» **TASK TO CARRY OUT**: Your output should be the line with "line: (1283, 954) -> (864, 494), added" and all following lines of the data below, through the end, repeated exactly.

[Extracted records]
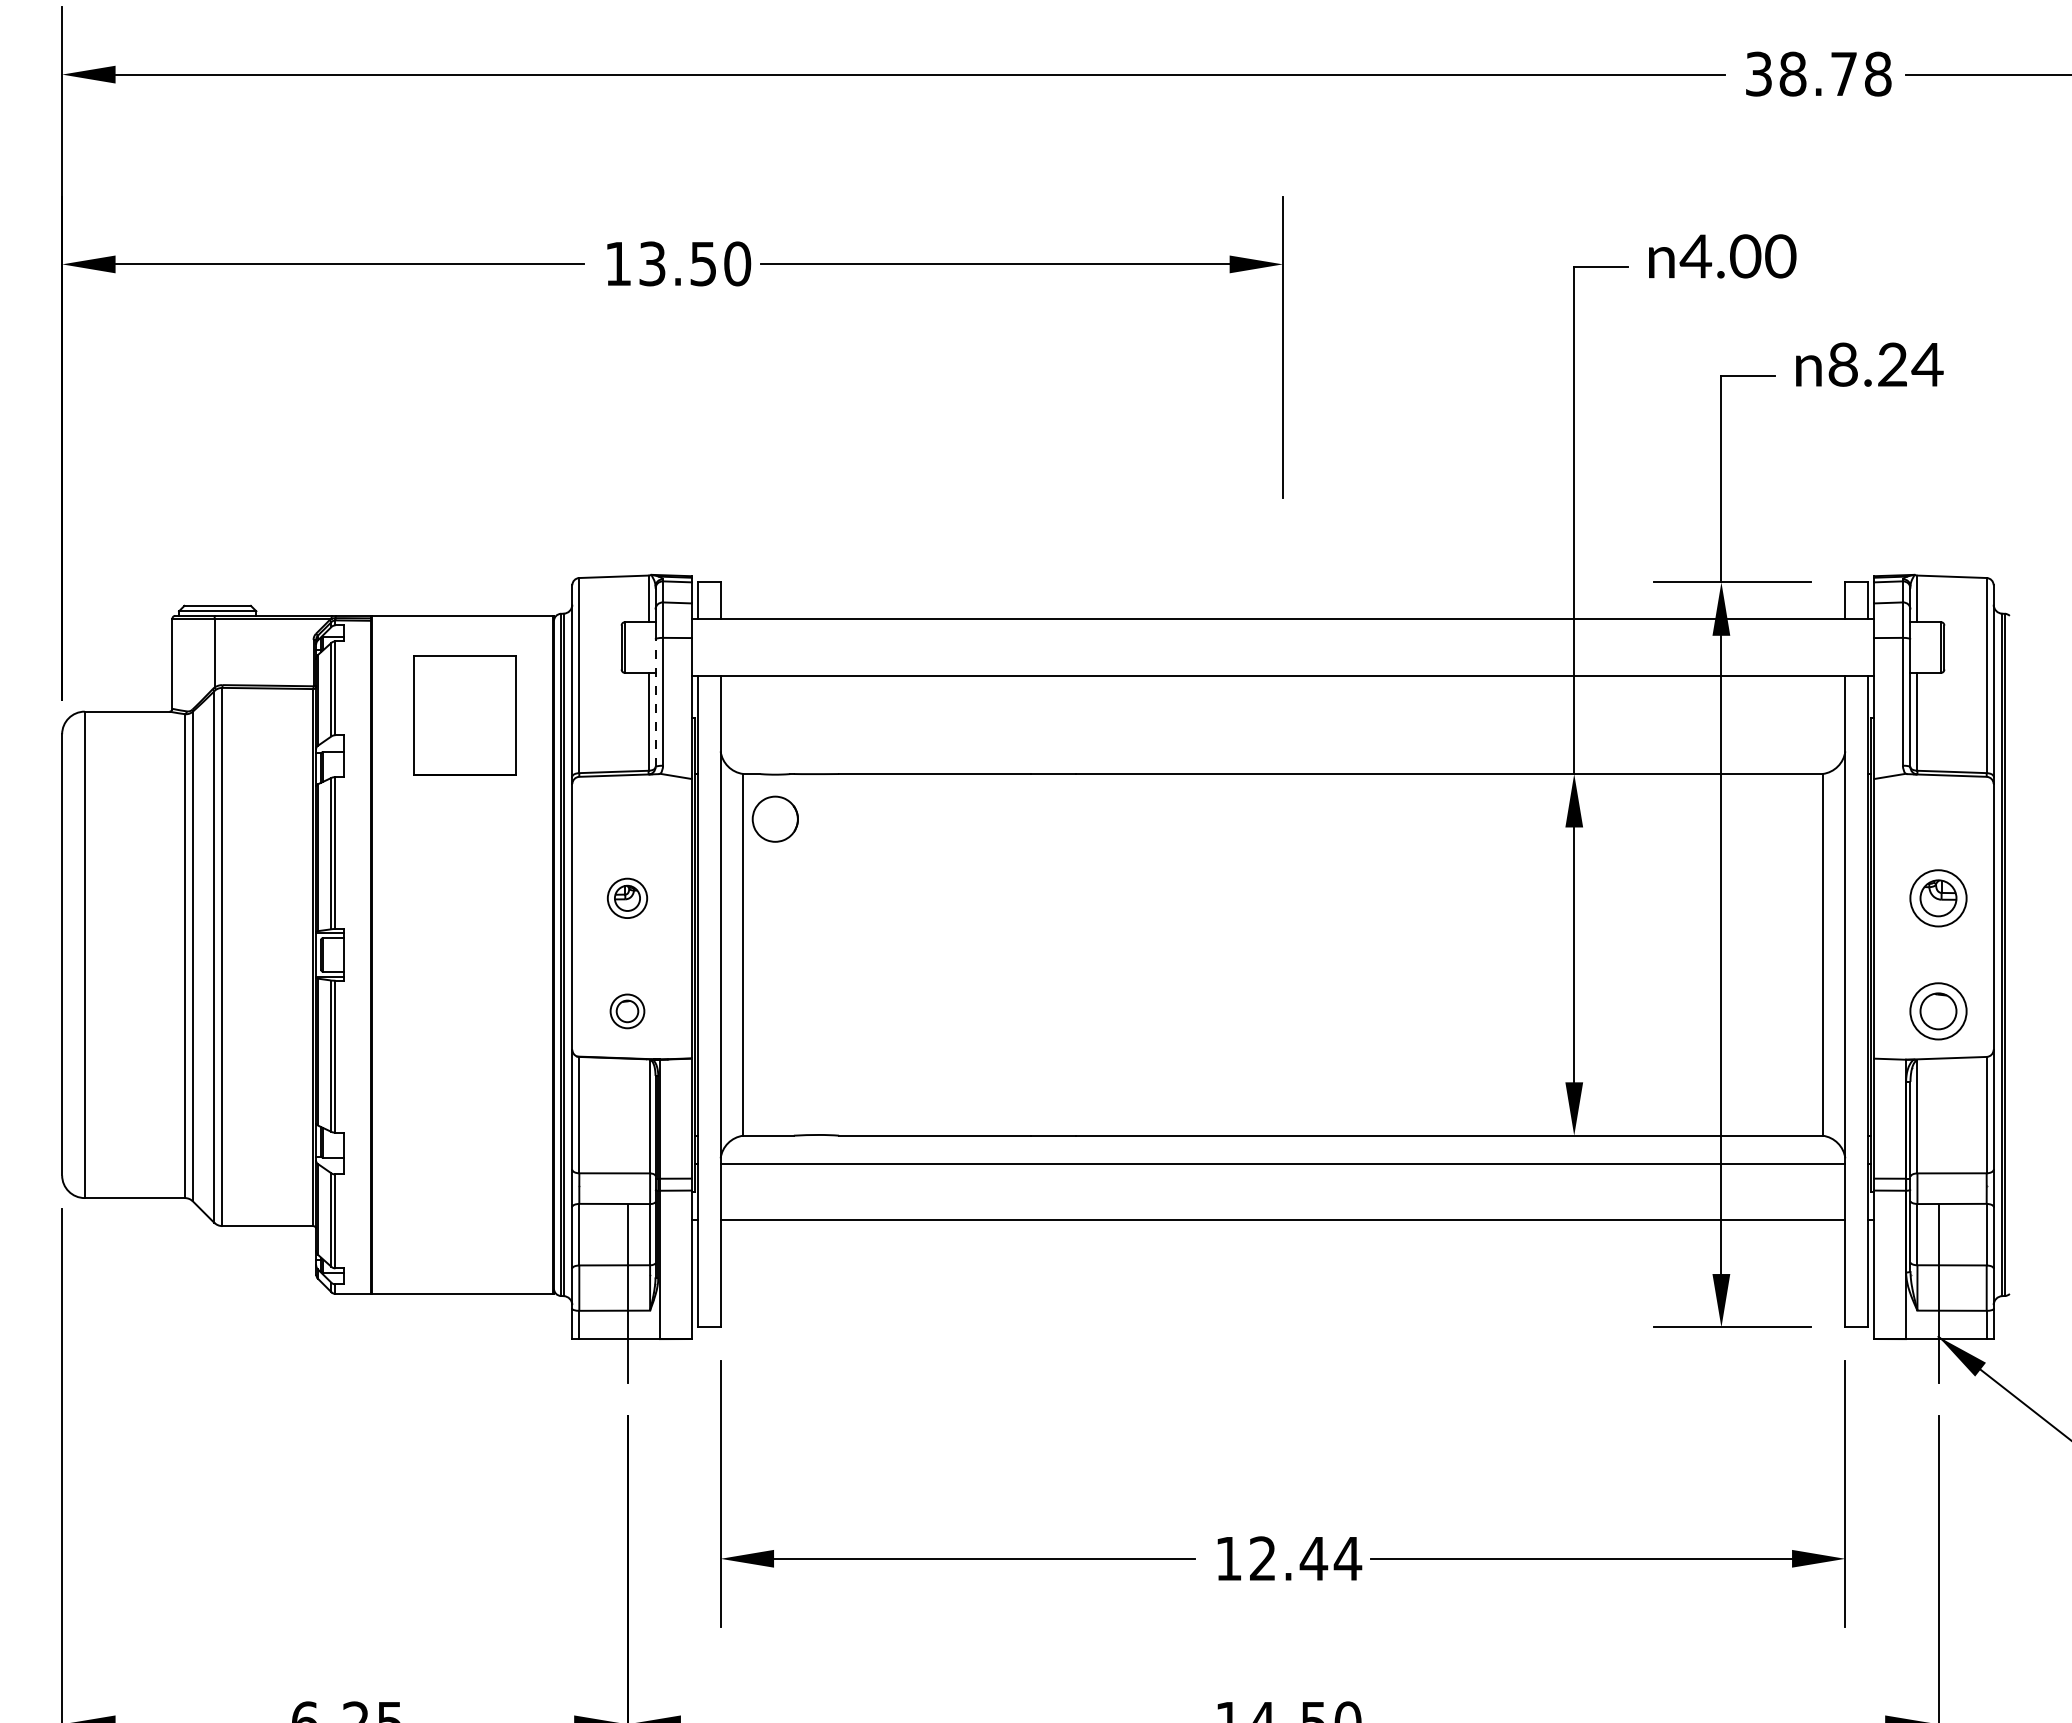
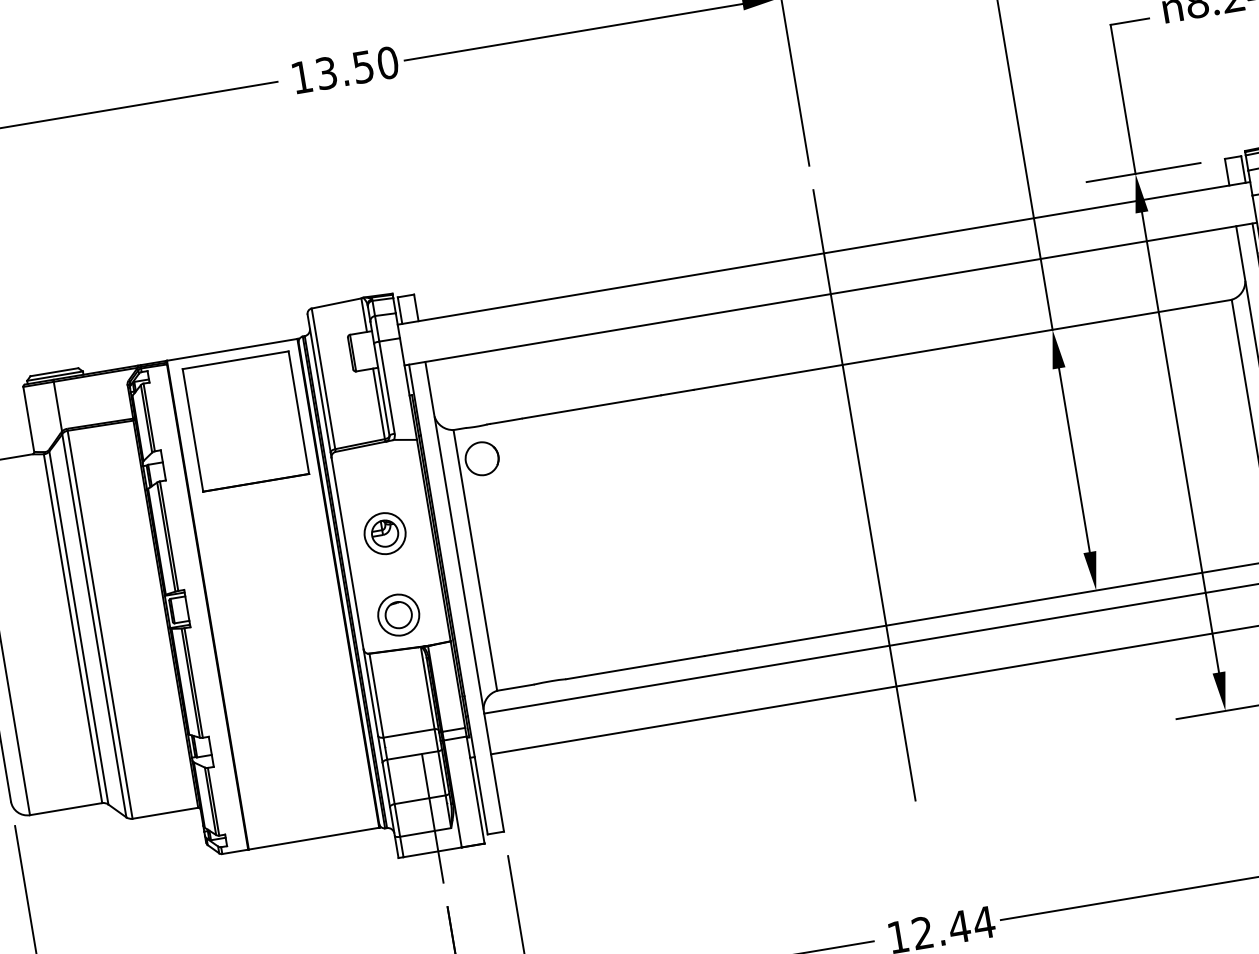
line: (655, 703) -> (381, 389), dashed -> solid
part: (464, 715) -> (245, 421), size x1.43
part: (627, 898) -> (385, 533), size x1.43
line: (1283, 954) -> (864, 494), added
part: (627, 1011) -> (398, 615), size x1.67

» **EXERCISE RESPONSE**:
line: (1283, 954) -> (864, 494), added
part: (627, 1011) -> (398, 615), size x1.67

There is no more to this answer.